Seungwan approached the breakfast bar that separated her from the kitchen. “I’ll have whatever you’re having.”

Joohyun prepared another mug of tea and placed it on the counter. Seungwan’s fingers curled around the pale yellow ceramic, her fingertips numb to the heat that burned through it. 

“You really do like your tea,” she said, smiling as she took a sip.

“Maybe I really am a snob.”

Seungwan’s soft smile went lopsided, morphing into a smirk. Joohyun found her eyes tracing it, logging it to memory and attaching it to all of their encounters at the bleeder bar. She liked this—getting to see Seungwan’s facial expressions even if it was still a little odd to her. 

“Does drinking or eating not make you sick?” asked Joohyun, taking a cautious sip. She had done research and asked Yerim but she was curious. Yerim never ate and the only thing she drank was coffee and the few drinks when they went out.

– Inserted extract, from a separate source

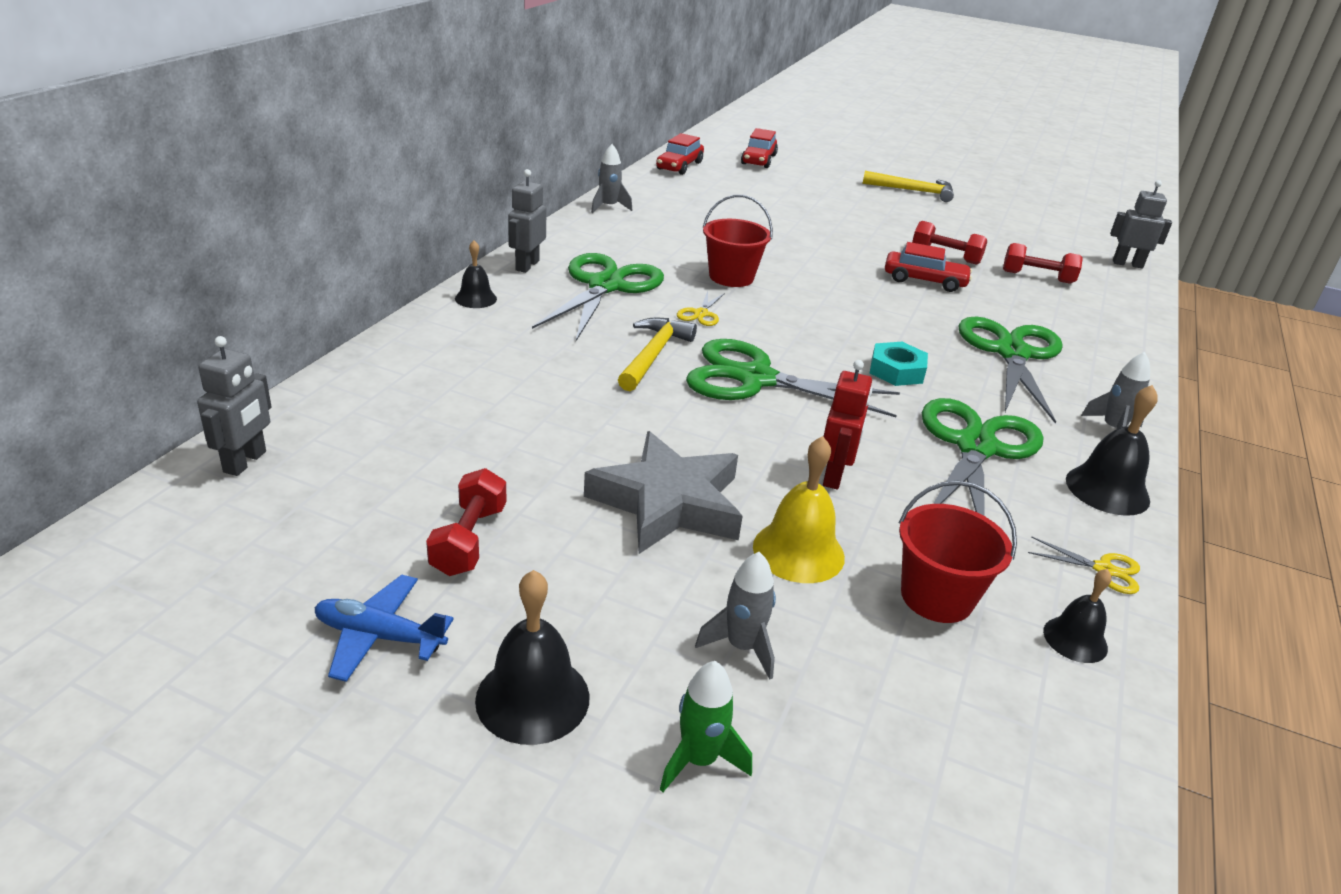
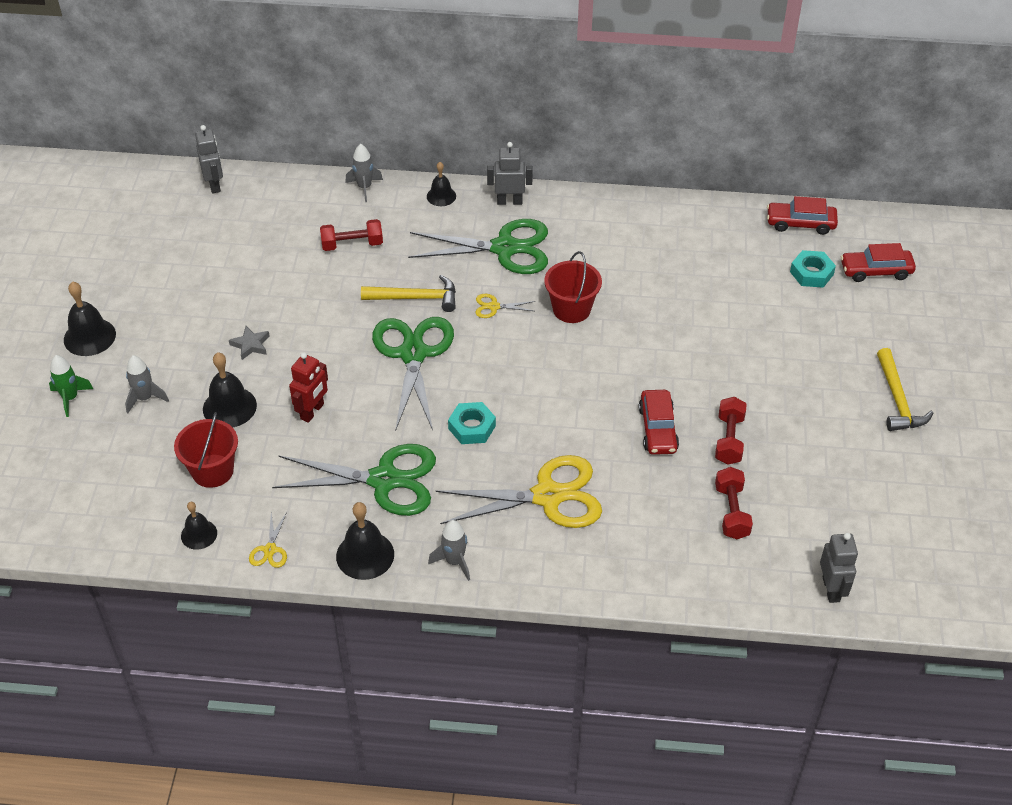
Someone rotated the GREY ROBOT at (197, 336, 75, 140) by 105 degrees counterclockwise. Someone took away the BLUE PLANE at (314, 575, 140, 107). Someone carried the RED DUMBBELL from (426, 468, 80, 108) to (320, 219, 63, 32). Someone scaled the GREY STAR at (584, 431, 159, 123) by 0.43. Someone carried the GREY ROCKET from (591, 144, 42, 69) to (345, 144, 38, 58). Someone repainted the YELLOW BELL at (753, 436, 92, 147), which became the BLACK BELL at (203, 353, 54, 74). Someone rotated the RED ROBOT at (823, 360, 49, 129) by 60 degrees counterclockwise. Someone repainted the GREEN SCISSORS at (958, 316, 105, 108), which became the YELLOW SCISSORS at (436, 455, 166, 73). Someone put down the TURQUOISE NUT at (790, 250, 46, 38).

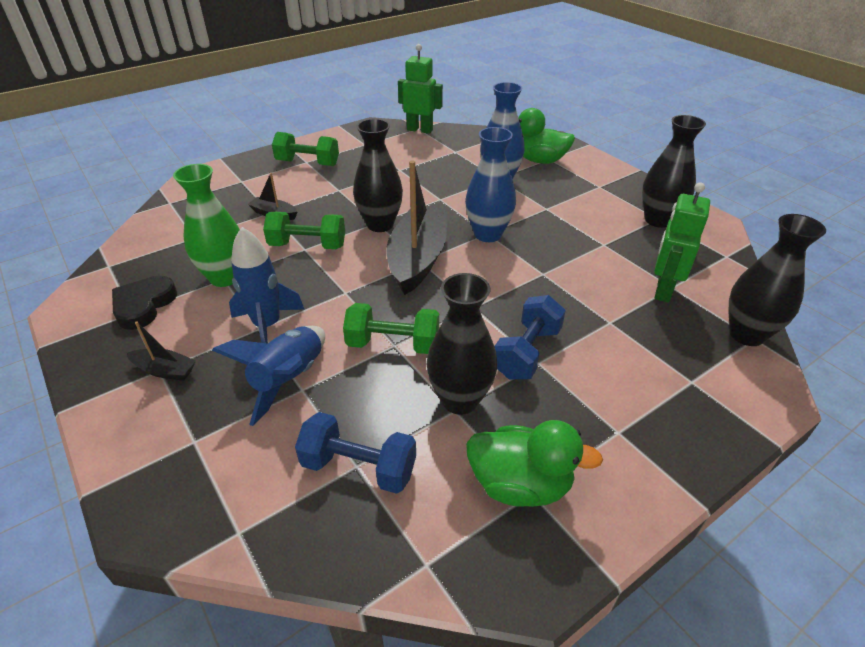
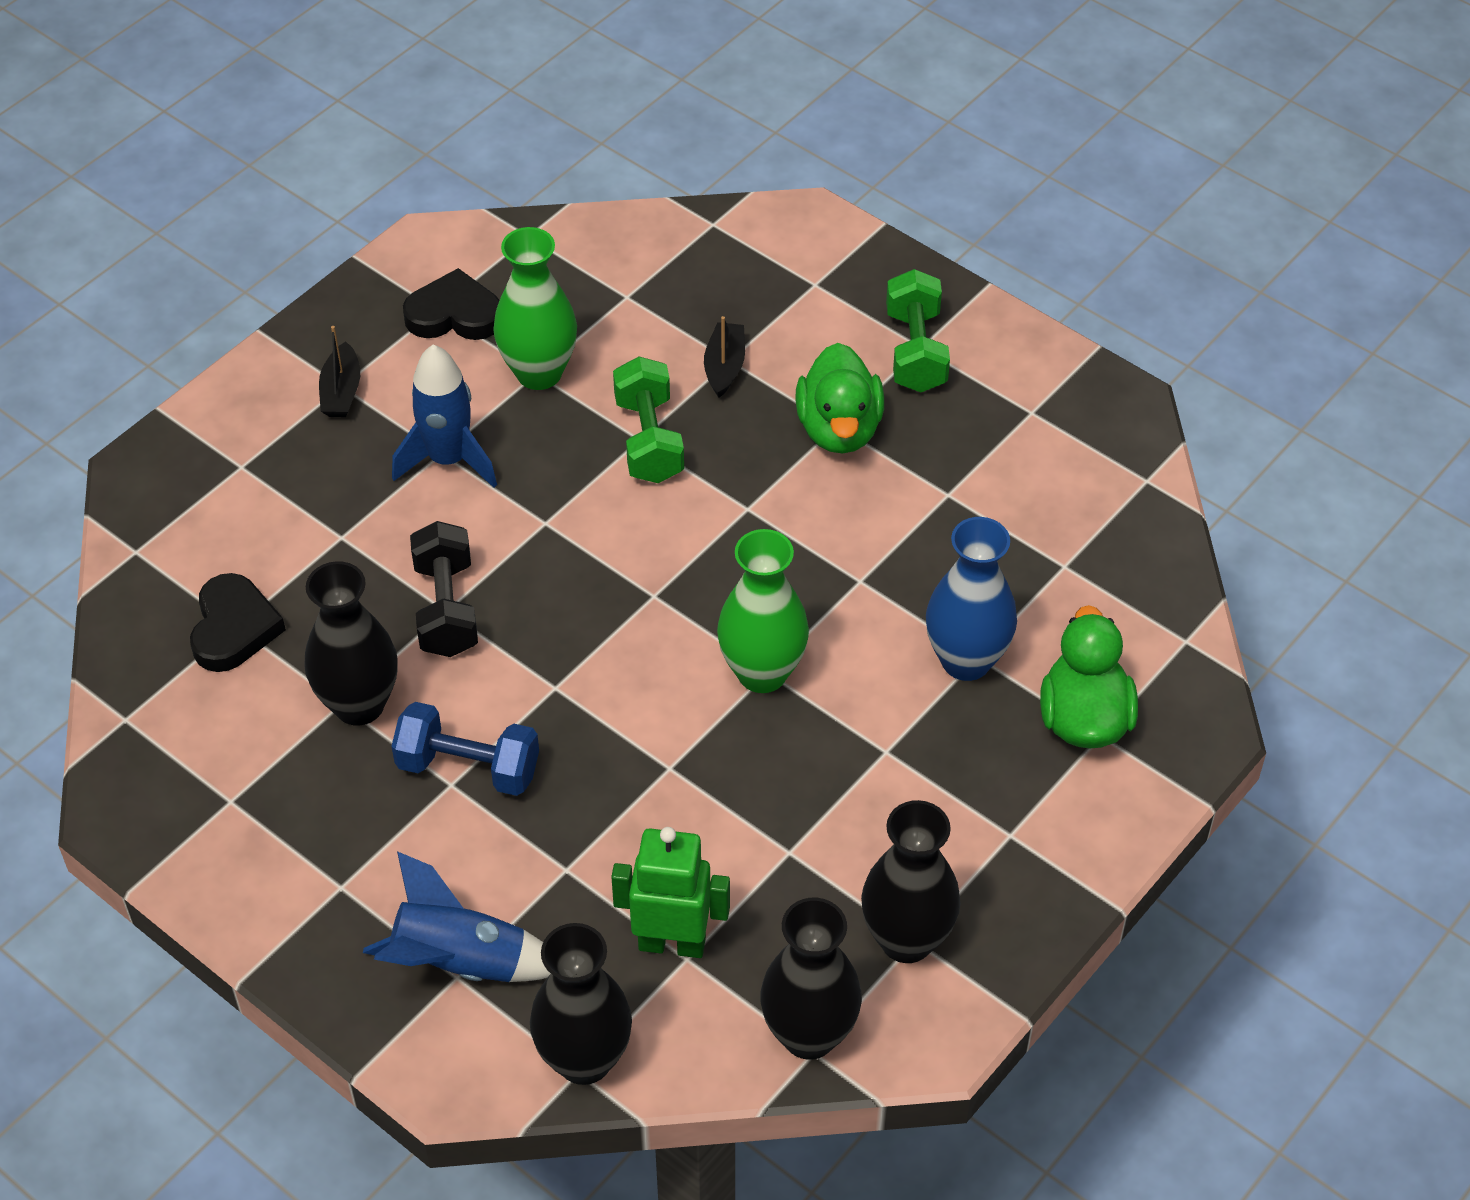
Someone carried the BLUE ROCKET from (212, 326, 113, 100) to (363, 851, 188, 131). Someone swapped the BLUE DUMBBELL at (295, 412, 121, 82) for the BLACK HEART at (190, 573, 96, 99). Someone repainted the GREEN DUMBBELL at (343, 303, 96, 51), which became the BLACK DUMBBELL at (410, 521, 68, 136). Someone carried the BLACK VASE from (353, 119, 50, 113) to (760, 898, 102, 162). Someone took away the BLACK BOAT at (387, 160, 60, 135). Someone took away the GREEN ROBOT at (398, 44, 45, 90). Someone repainted the BLUE VASE at (465, 127, 51, 115), which became the GREEN VASE at (717, 529, 92, 164). Someone carried the GREEN DUCK from (466, 420, 137, 87) to (795, 343, 89, 111).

“Liquids don’t hurt us,” Seungwan explained. She leaned against the countertop, mug cradled in her hands, thumb absentmindedly stroking along the smooth side. “It enters our system the way blood does but it burns out quickly. That’s why alcohol or coffee has short-term effects.”

“And food?”

“It makes us lethargic.” Seungwan laughed a little and Joohyun thought back to the banana french toast and how her eyes had been so heavy when they got back to the apartment. She was dragging before but she had a droop in her eyes and a sag to her shoulders that wasn’t there before. “It takes longer to break down. Especially on a bloodless stomach. Too much solid food can make us sick. Like having the worst case of indigestion.”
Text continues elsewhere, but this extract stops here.